We make no apologies for including
Corporal Noel Wilson Mullins
in this tribute to the Brimington men
Although he is a Staveley lad and remembered on their memorial; he was my uncle- my father’s eldest brother -and it was he who inspired my lifelong devotion and gratitude to the sacrifices young British men made in the two terrible world wars of the twentieth century.

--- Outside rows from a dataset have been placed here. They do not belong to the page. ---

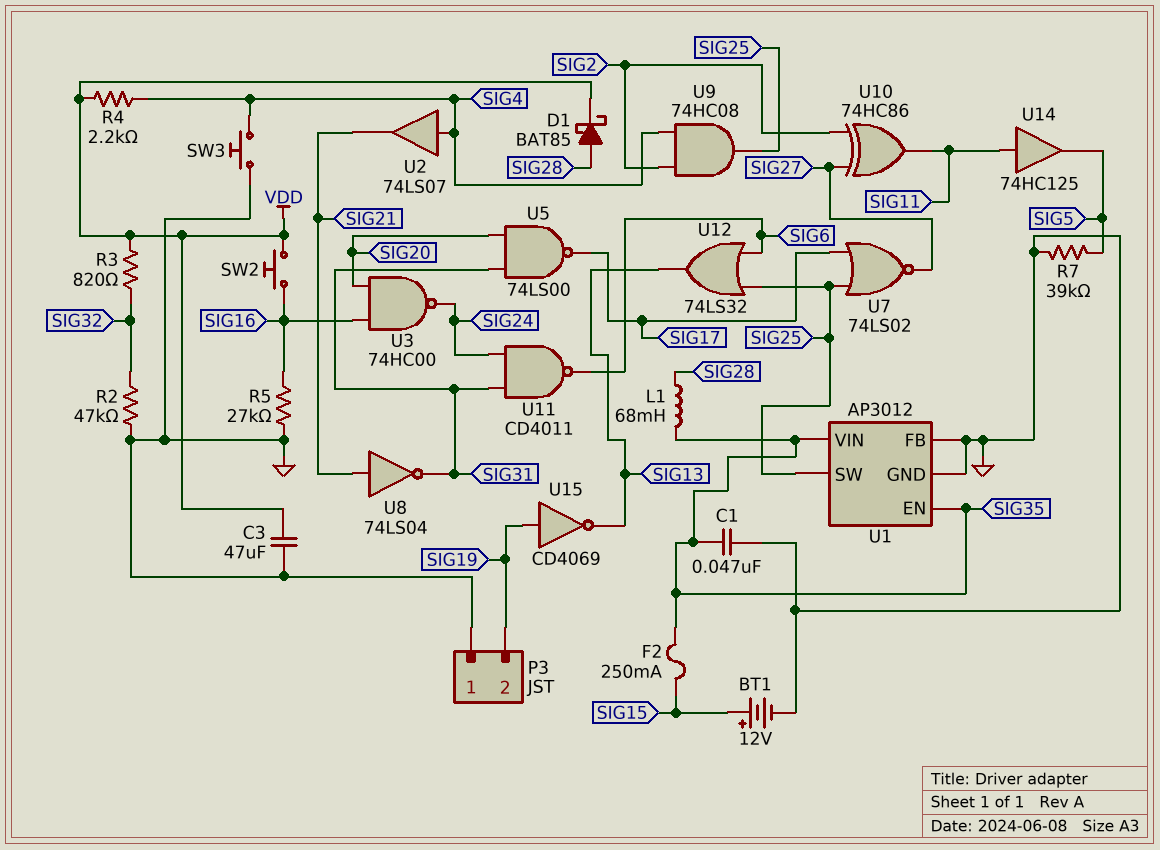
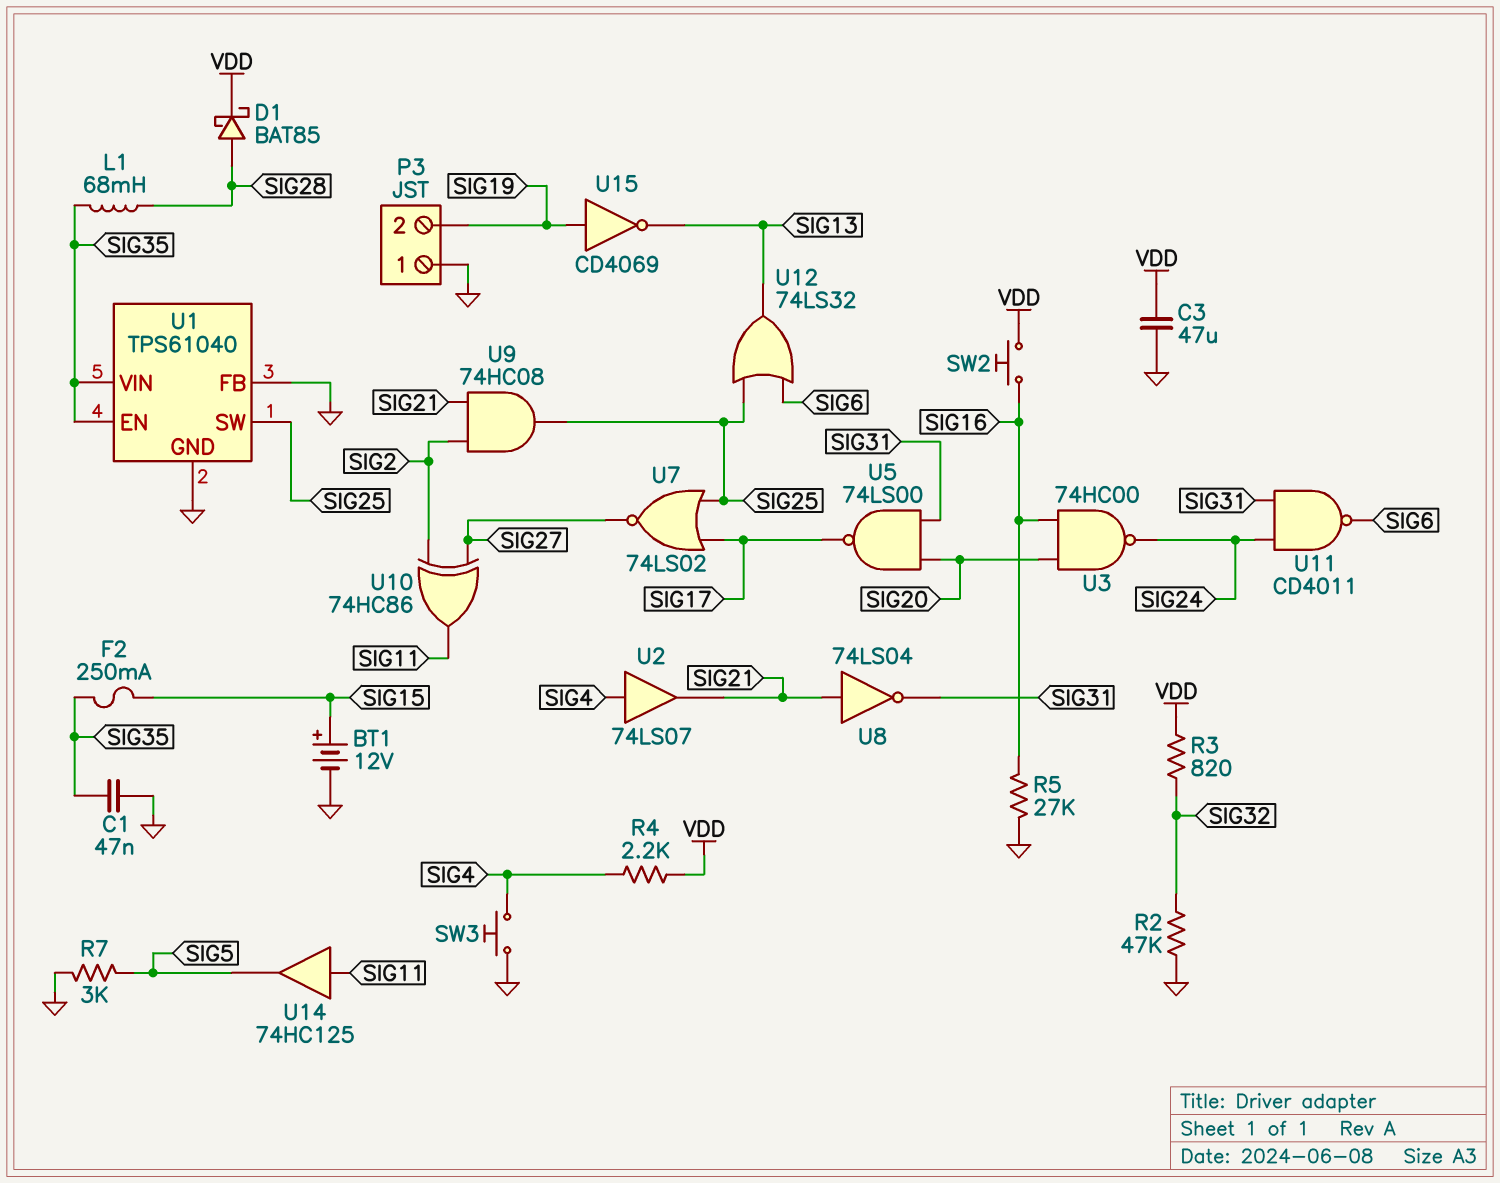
R7: 39k (GND, SIG5) -> 3k (GND, SIG5)
U1: AP3012 -> TPS61040
U9: AND 74HC08 (in SIG2, in SIG4, out SIG25) -> AND 74HC08 (in SIG2, in SIG21, out SIG25)

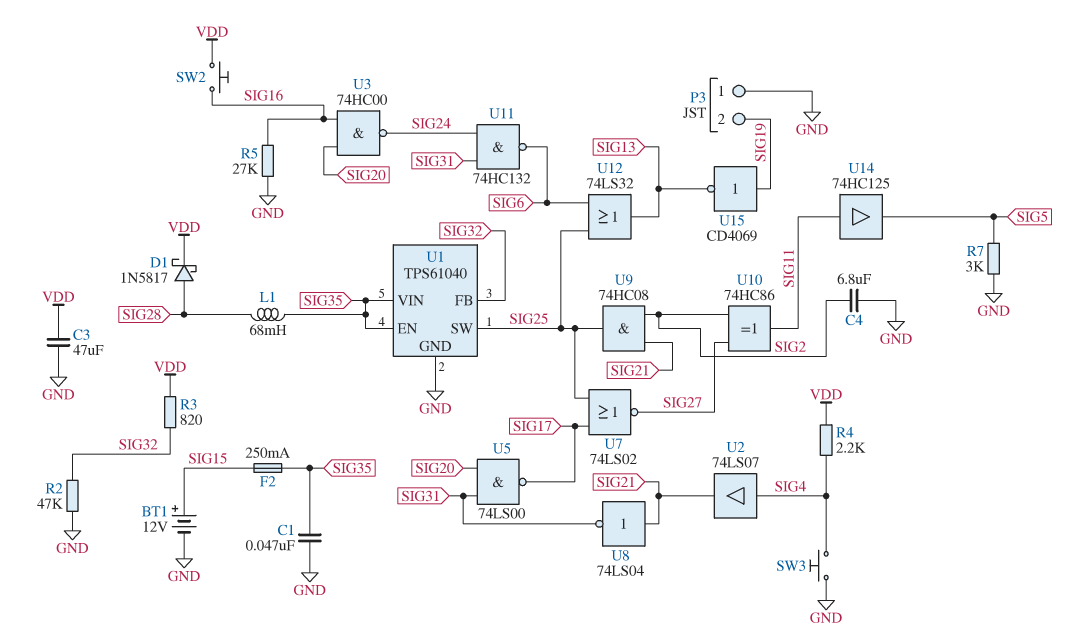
C4: none -> 6.8uF (GND, SIG2)
D1: schottky BAT85 (A SIG28, K VDD) -> schottky 1N5817 (A SIG28, K VDD)
U1 pin FB: GND -> SIG32
U11: NAND CD4011 (in SIG24, in SIG31, out SIG6) -> NAND 74HC132 (in SIG24, in SIG31, out SIG6)

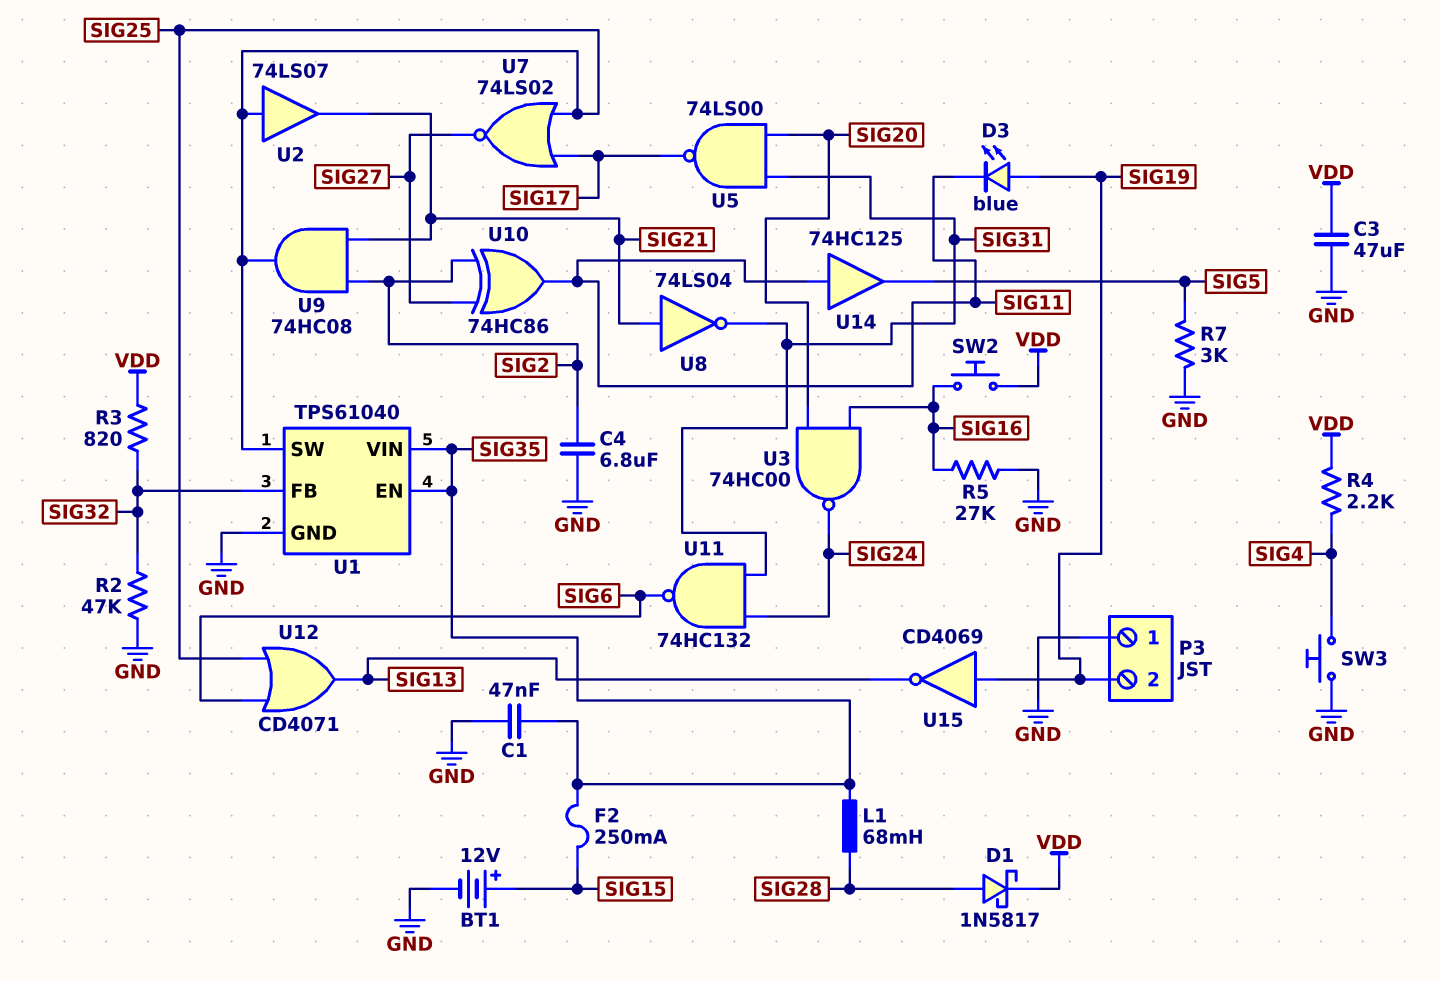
D3: none -> LED blue (A SIG19, K SIG11)
U2: buffer 74LS07 (in SIG4, out SIG21) -> buffer 74LS07 (in SIG25, out SIG21)
U12: OR 74LS32 (in SIG6, in SIG25, out SIG13) -> OR CD4071 (in SIG6, in SIG25, out SIG13)

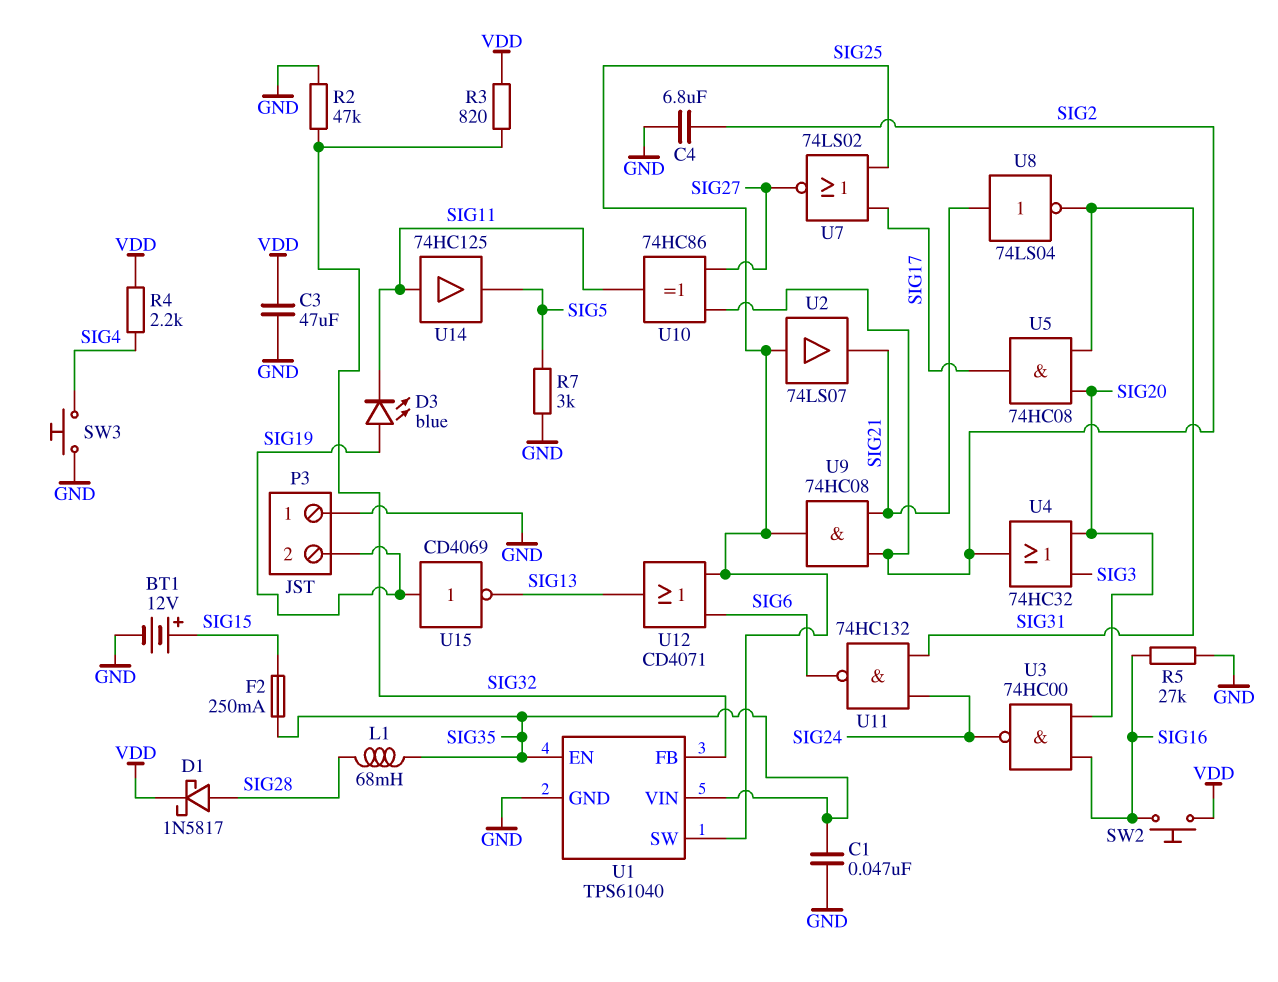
U4: none -> OR 74HC32 (in SIG3, in SIG20, out SIG2)
U5: NAND 74LS00 (in SIG20, in SIG31, out SIG17) -> AND 74HC08 (in SIG20, in SIG31, out SIG17)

Below Left War Office notification of Wilsons death Below Right Message of sympathy from The King
DETAILS OF WILSONS DEATH...
...Taken from the Derbyshire Times April 1917
.....Another Staveley lad who has been killed in action is Corp Wilson Mullins of the Scottish Rifles. Writing to the deceases mother who resides in Pipe Lane, Staveley one of his pals Pte E Dronfield says - "it is with deep regret and sorrow that I have to write these lines telling you that Wilson was killed on April 26th. We had advanced and were digging ourselves in when Wilson was sent out on patrol and he was last seen with his revolver in his hand and he was killed by machine gun fire, I think. It is very hard as he was doing so well and he had just been made full Corporal. He was very well liked by all the Section " Corp Mullins who was only 19 years of age last Christmas, joined the forces in July 1915 and went out to France in November the same year. He had been previously wounded in August 1916 and returned to the lines since he celebrated his 19th birthday.
Before the war he was engaged at the Ireland Colliery, Staveley. Deceased was the eldest boy in the family, his mother being a widow with nine children, six boys and three girls.
Corp Noel Wilson Mullins - Wreath laid under his name on the Arras Memorial
Update (June 2018)
We’ve recently uncovered more information about Private Wilson Mullins war - this time at the battle of the Somme in summer 1916.
By August his battalion was in the front line near the small village of Martinpuich (an area we know very well)
where they endured constant sniper and heavy shelling for many days – and on August 13th Wilson received a gunshot wound to his lower jaw. He was taken to the casualty clearing station at Vecquemont for initial medical treatment and
assessment- then later that day he was transferred by train to a base hospital in Rouen for further care.
Below - Casualty Clearing Station near the Somme in July 1916
After a short rest for recuperation, Wilson returned to the line where he stayed until the battle of the Somme finally ended in November 1916. By then he had endured some of the worse and most savage fighting in that sector.
Corporal Wilson Mullins - Medical Admissions Entry ( No 53) -courtesy of IWM
WILSONS FINAL RESTING PLACE? (April 2019)
Like many descendants of relatives who were killed in the Great War - and have no known grave - we have always been curious about how uncle Noel Wilson Mullins met his
And as we regularly visit the general area where he was fighting when he was killed, we wanted to try and establish if Corporal Mullins body might have been
found and buried eventually as a ‘known unto God’ in one of the small cemeteries which dot the landscape there.
Official reports simply state that he was ‘killed in action’ on the 26th April 1917. Other reports record his date
of death from 23rd to 26th April. A comrade - Private Dronfield states in a letter to Noel’s mother that her son died on 23rd. So there does not
seem to be an accurate ‘official’ date.
We studied various sources and accounts and the war diaries - for the 46th Brigade, 15th (Scottish Division) – 10th Bn Cameronians
Scottish Rifles, from 22nd April onwards to get a feel of the build up to the objective - the capture of the village of Guémappe -where Wilson Mullins was killed.
The diaries feature detailed strategic maps and battle plans, battalion news plus reports of fighting and casualty numbers.
There were some 3000 casualties during those few days of fighting . Amongst them Corporal Noel Wilson Mullins- who it was suggested from two different sources - was felled by machine gun fire. Which was followed by several heavy bombardments from German artillery – where his body lay.
When Guémappe was finally captured by the 15th (Scottish) Division, there are a number of reports about the burial parties and the collection of the dead - carried out over several days after the battle.
By which time, many bodies would be unrecognisable following constant enemy shelling , which left little to identify the fallen soldiers - and Wilson could have been one of them. All however would have been buried as some point by their comrades.
CWGC information about the fighting around Guémappe in April 1917 show there were TWO cemeteries associated with the action in that area – Tank
Cemetery was begun in April 1917. The cemetery now contains 219 burials - 25 of the burials are unidentified .
The second cemetery is Guemappe British Cemetery which was begun by the 15th (Scottish) Division after the capture of Guemappe. The cemetery contains 169 burials, 6 of them unidentified.
Either of these cemeteries could be the last resting place of Corporal Mullins, his remains are certainly around there somewhere. So, in a further act of remembrance to a lost uncle, we placed a special wreath on the grave of an ‘unknown’ soldier of the Cameronian Scottish Rifles - who was killed on 23rd April 1917.
It just might be the last resting place for Corp Noel Wilson Mullins.